4. De zware gronden 3e en 3k, de niet bestreden zware grond 3a en de niet bestreden lichte gronden 4a, 4c en 4d zijn, in onderling verband en samenhang bezien, voldoende om de maatregel van bewaring te kunnen dragen. Er vloeit namelijk uit voort dat er een significant risico bestaat dat eiser zich aan het toezicht zal onttrekken. De beroepsgrond slaagt niet.
Heeft verweerder voldoende gemotiveerd waarom niet is volstaan met een lichter middel?
5. Eiser betoogt daarnaast dat verweerder onvoldoende heeft gemotiveerd waarom niet met een lichter middel dan de inbewaringstelling kon worden volstaan. Daartoe voert eiser aan dat hij zich altijd aan de meldplicht heeft gehouden, dat hij bij alle vertrekgesprekken aanwezig is geweest en dat op hem – als Dublinclaimant – geen vertrekplicht rust om terug te keren naar Duitsland.
6. Naar het oordeel van de rechtbank stelt verweerder zich voldoende gemotiveerd op het standpunt dat niet met een lichter middel dan de inbewaringstelling kon worden volstaan. Zoals onder 3 is overwogen, is de rechtbank het met eiser eens dat op hem geen zelfstandige vertrekplicht rust om terug te keren naar Duitsland. Dit enkele feit is echter onvoldoende om te oordelen dat de minister niet tot de inbewaringstelling mocht overgaan. Naar het oordeel van de rechtbank wijst verweerder in dit verband terecht op de gronden die aan de maatregel van bewaring ten grondslag liggen en het significante onttrekkingsrisico dat daaruit volgt.
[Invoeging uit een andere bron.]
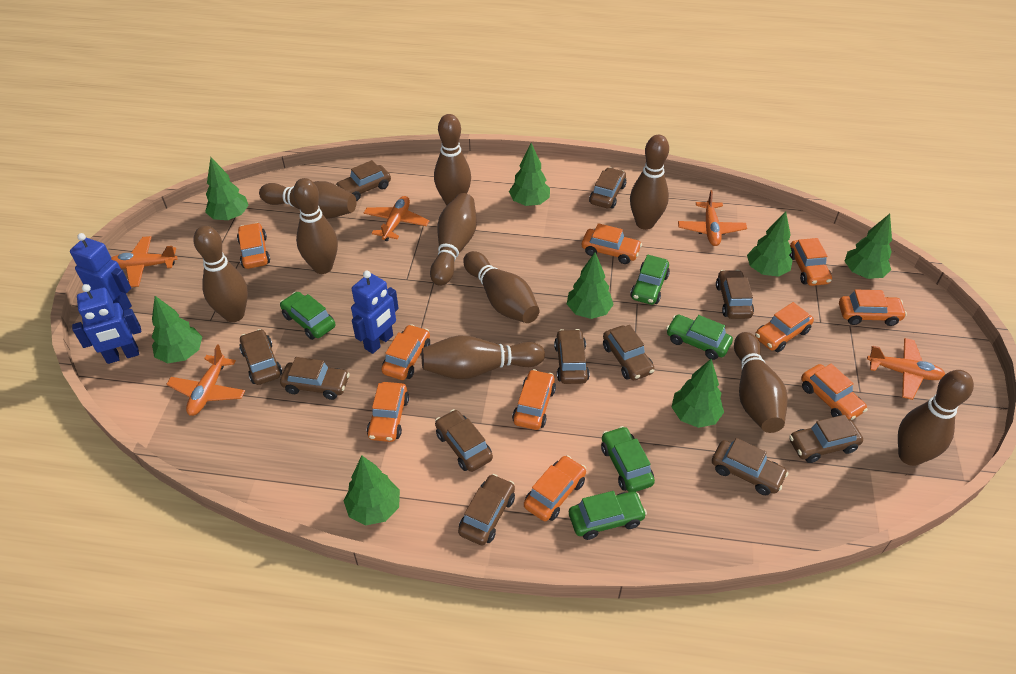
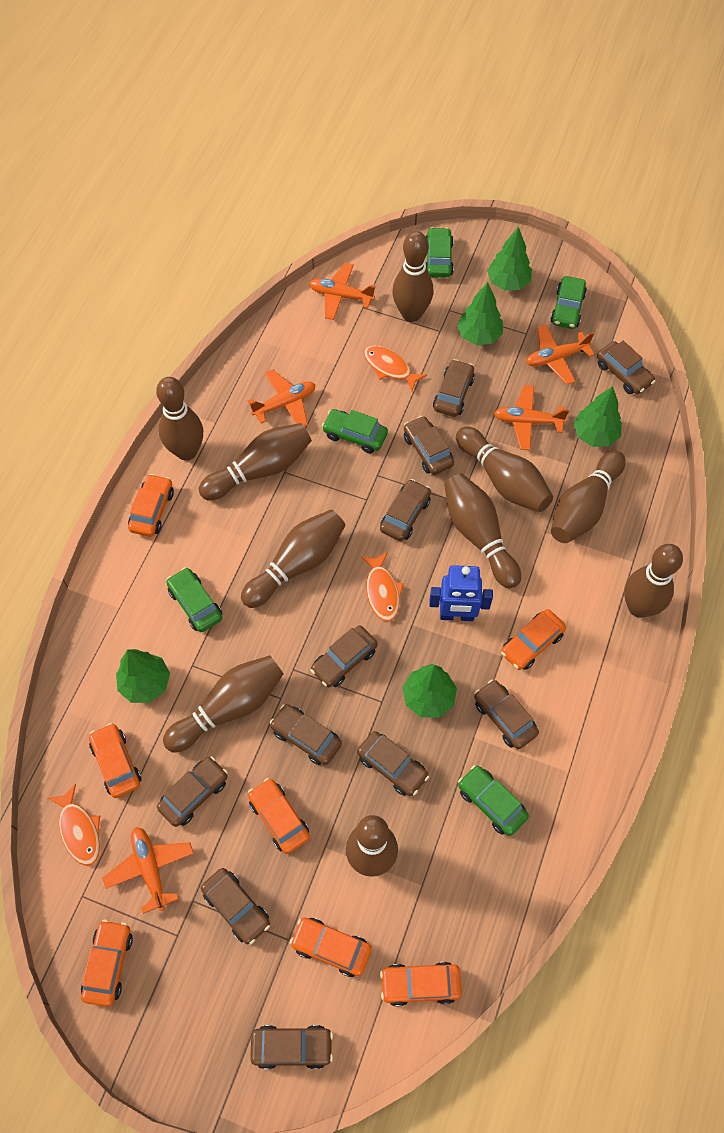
blue robot: 3 -> 1
green tree: 8 -> 5
orange car: 10 -> 7
orange fish: 0 -> 3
Dat verweerder een lichter middel had moeten toepassen omdat eiser zich altijd aan de meldplicht heeft gehouden en bij alle vertrekgesprekken aanwezig is geweest, volgt de rechtbank dan ook niet. Ook deze beroepsgrond slaagt niet.
Leidt ambtshalve toetsing tot een ander oordeel?
7. Los van de door eiser aangevoerde beroepsgronden, ziet de rechtbank in de door verweerder en eiser verstrekte gegevens geen grond om te komen tot het oordeel dat niet is voldaan aan de rechtmatigheidsvoorwaarden voor deze maatregel. [3]

Conclusie en gevolgen

8. Het beroep is ongegrond. Daarom wordt ook het verzoek om schadevergoeding afgewezen. Voor een proceskostenveroordeling bestaat geen aanleiding.

Beslissing

De rechtbank:
  • verklaart het beroep ongegrond;
  • wijst het verzoek om schadevergoeding af.
Deze uitspraak is gedaan door mr. E.C. Harting, rechter, in aanwezigheid van mr. D.M. Abrahams, griffier.
De uitspraak is uitgesproken in het openbaar en bekendgemaakt op:
Rechtsmiddel
Tegen deze uitspraak kan hoger beroep worden ingesteld bij de Afdeling bestuursrechtspraak van de Raad van State binnen één week na de dag van bekendmaking.

Voetnoten

1.ABRvS 25 maart 2020, ECLI:NL:RVS:2020:829.
2.Vergelijk ABRvS 2 februari 2023, ECLI:NL:RVS:2023:436.
3.Vergelijk HvJEU 8 november 2022, ECLI:EU:C:2022:858.